Meditation for Thursday 16th November 2023
The great spiritual teacher and father of modern day mindfulness practices, especially walking meditation Thich Nhat Hanh, known to his fellow monks as Thay or teacher wrote a book with the telling title. “The Diamond that Cuts Through Illusion”.
Diamonds are often used in cutting and for industrial drilling to cut through the most difficult of materials and so the analogy with our meditation practice as a means for us to cut through the dualistic ways of looking at ourselves and our world in order for us to have a deeper contact with the wondrous reality that is inside us and all around us, is very apt.
Our meditation practice is like a diamond that cuts through our afflictions, ignorance and illusions.
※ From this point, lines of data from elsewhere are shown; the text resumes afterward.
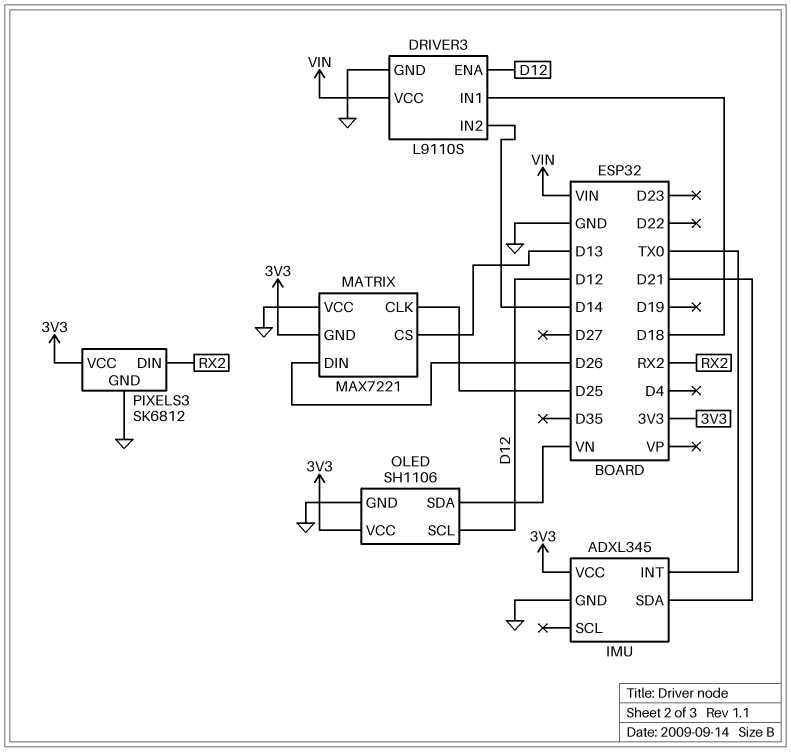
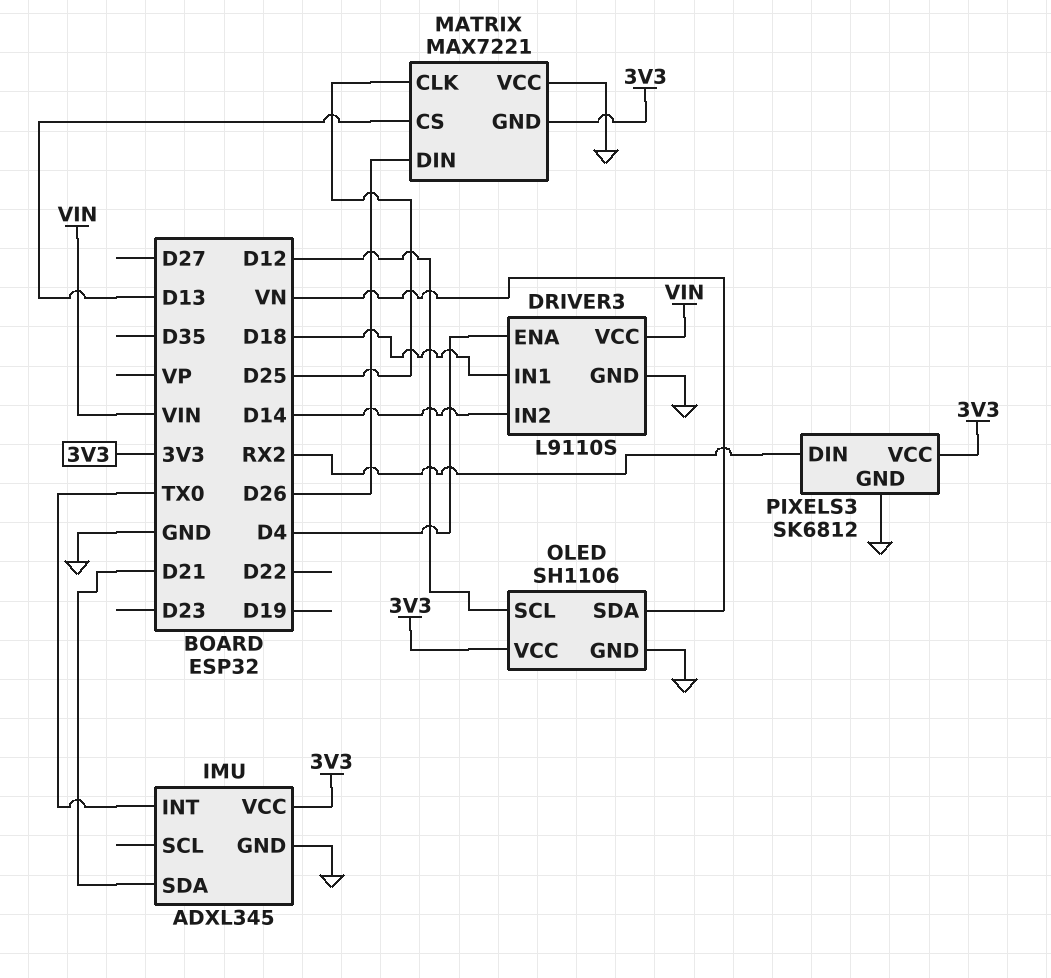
DRIVER3 pin ENA: D12 -> D4

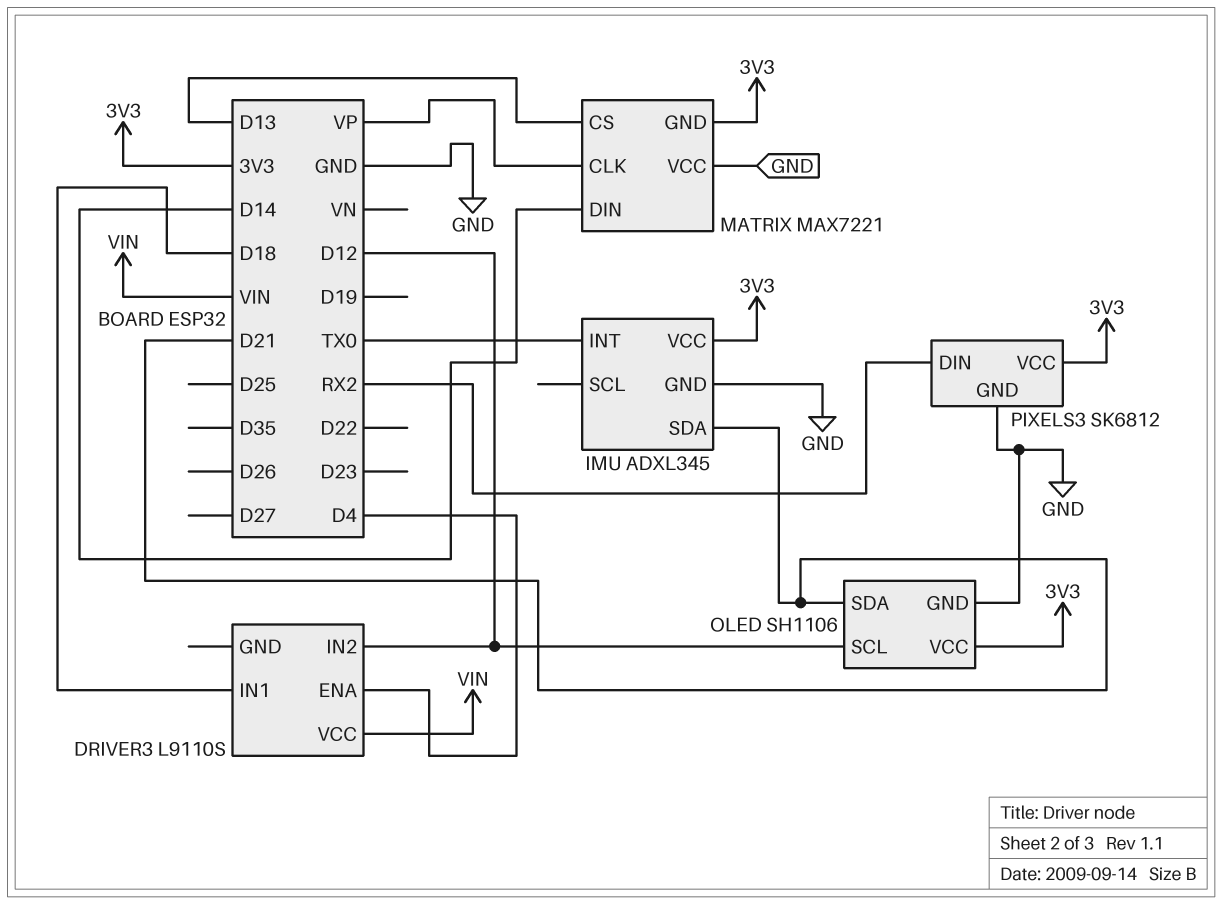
DRIVER3 pin GND: GND -> none
DRIVER3 pin IN2: D14 -> D12
MATRIX pin CLK: D25 -> VP
MATRIX pin DIN: D26 -> D14
OLED pin SDA: VN -> D21

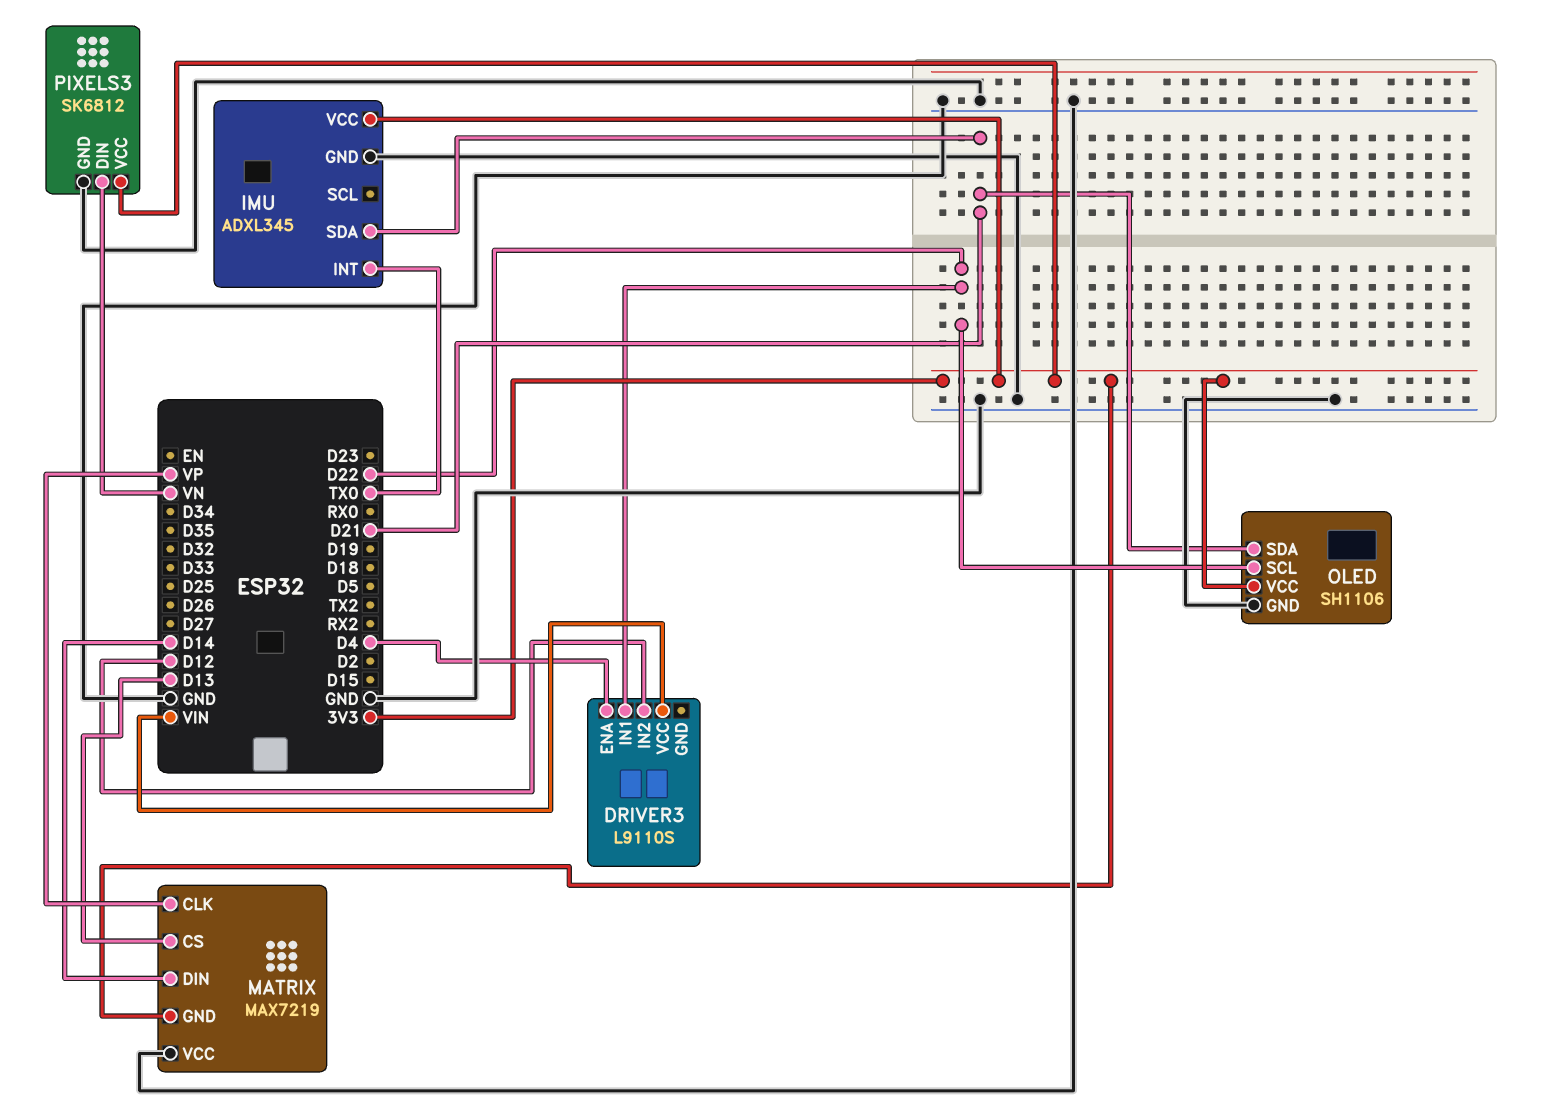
DRIVER3 pin IN1: D18 -> D22
MATRIX: MAX7221 -> MAX7219
OLED pin SCL: D12 -> D22
PIXELS3 pin DIN: RX2 -> VN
Many of us have plants, inside and outside growing in pots. If those plants are attended to regularly by adequate watering, by placing them in spots where they receive sufficient light; the plants will thrive. If we fail to provide adequate water, the plants will dry out and wither. In the dark they will be starved of crucial light.
Attending faithfully and regularly to our meditation practice will help us to water the seeds of understanding that lie deep in the soul of our mind. As plants die in the dark, when we walk in the dark, we cannot see reality as it is. But when exposed to the light of meditation we are like those with twenty-twenty vision walking under a midday sun.
With meditation we see directly into the world where everything reveals its true nature.